Probably sealed around the pipe and drywall.  There is typical just an slide on cover to hide the hole around the pipe.  Sealing that up could help contain smoke from the apartment next door, or above or below.   I doubt the second hand smoke would be a health factor unless they were smoking in your apartment.  I can be pretty annoying to a non-smokers sense of smell though.  The stuff is nasty and finds its way through every nook and cranny.


----------



## whoisthis (Apr 30, 2021)

Sparky617 said:


> Probably sealed around the pipe and drywall.  There is typical just an slide on cover to hide the hole around the pipe.  Sealing that up could help contain smoke from the apartment next door, or above or below.   I doubt the second hand smoke would be a health factor unless they were smoking in your apartment.  I can be pretty annoying to a non-smokers sense of smell though.  The stuff is nasty and finds its way through every nook and cranny.


why wasn't it hiding that hole around the pipe in the first place lol. I think the air quality improved after sealing up all the cracks near wall trims. So the smell is definitely coming through cracks. can the smell come from at the edge where the carpet meets the dry wall trim on the floor? The carpet is glued on the floor but some edges, i lifted up the carpet to hide the cables there.


----------



## Sparky617 (May 1, 2021)

whoisthis said:


> why wasn't it hiding that hole around the pipe in the first place lol. I think the air quality improved after sealing up all the cracks near wall trims. So the smell is definitely coming through cracks. can the smell come from at the edge where the carpet meets the dry wall trim on the floor? The carpet is glued on the floor but some edges, i lifted up the carpet to hide the cables there.
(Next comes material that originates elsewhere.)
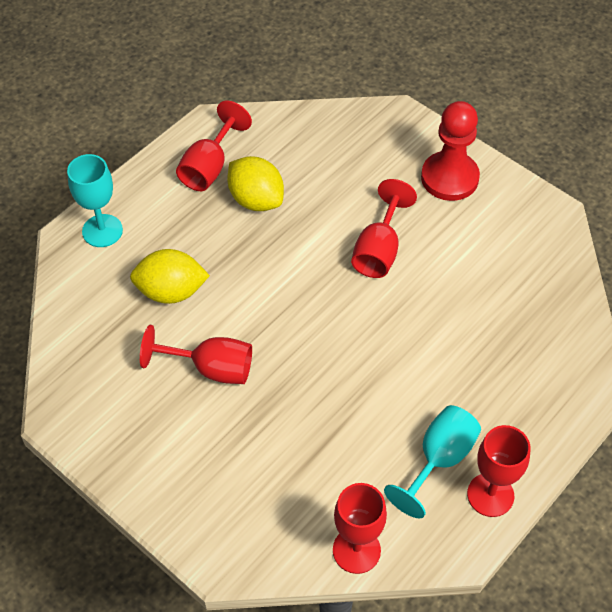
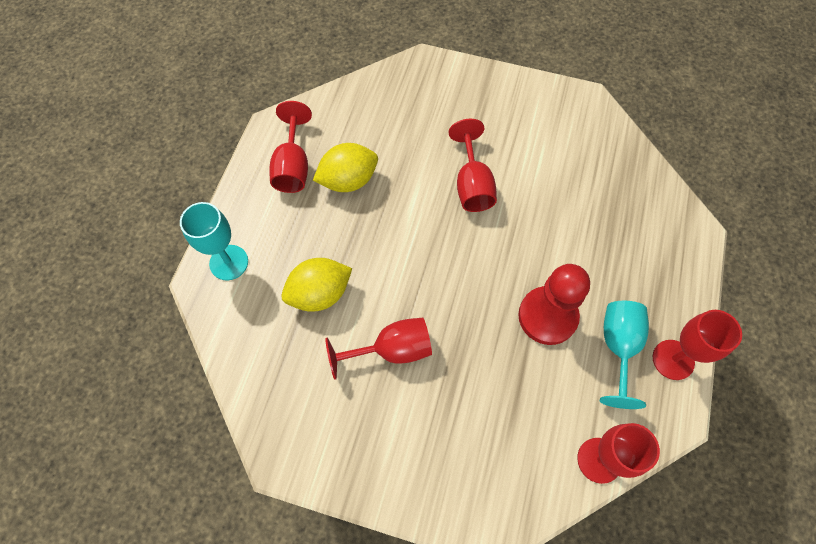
camera: 25 degrees left, 10 degrees up
(256, 200) = (348, 180): yellow lemon -> yellow lemon turned 45 degrees counterclockwise
(449, 178) = (493, 101): red pawn -> red pawn (547, 316)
The simple answer is: The code doesn't require it.  Builders of apartments aren't going to go out of their way to exceed the code. 

You could add these to your outlets and switches, especially on any common and exterior walls.  
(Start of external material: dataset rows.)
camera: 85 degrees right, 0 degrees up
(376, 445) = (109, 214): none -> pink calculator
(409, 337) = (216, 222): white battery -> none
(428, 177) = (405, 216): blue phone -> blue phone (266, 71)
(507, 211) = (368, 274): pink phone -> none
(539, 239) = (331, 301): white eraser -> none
			https://www.lowes.com/pd/M-D-4-in-x-2-1-2-in-White-Outlet-Seal-Foam-Switch-Outlet-Weatherstrip-6-Pack/1094549
		


If this was a condo that you owned I might look at a blower door test to find all the leaks in your common and exterior walls.  Not sure I'd go through the expense on an apartment where I won't be living long term.  The gap between the wall and the subfloor could certainly allow air infiltration.  With glued carpet fixing it won't be clean or easy. A bead of caulk between the baseboard and the sub floor would help.  Unless the code required it, and it may in an apartment they probably didn't seal the gaps between plumbing pipes and electrical wires and the framing.  If the apartment is fairly new, they may have had to do it with firestop caulking.  I know we had to do it on a project at church a few years ago.

Blower door test:


----------



## whoisthis (May 1, 2021)

Sparky617 said:


> The simple answer is: The code doesn't require it.  Builders of apartments aren't going to go out of their way to exceed the code.
> 
> You could add these to your outlets and switches, especially on any common and exterior walls.
> 
> ...



i was actually thinking if the smell could come from the outlet so i taped around it haha. last night i felt wind coming in through the window so i bought a tube of sealant and sealed the window frame too. I have a strong feeling that this might fix the problem. if not then i don't know what else could be


----------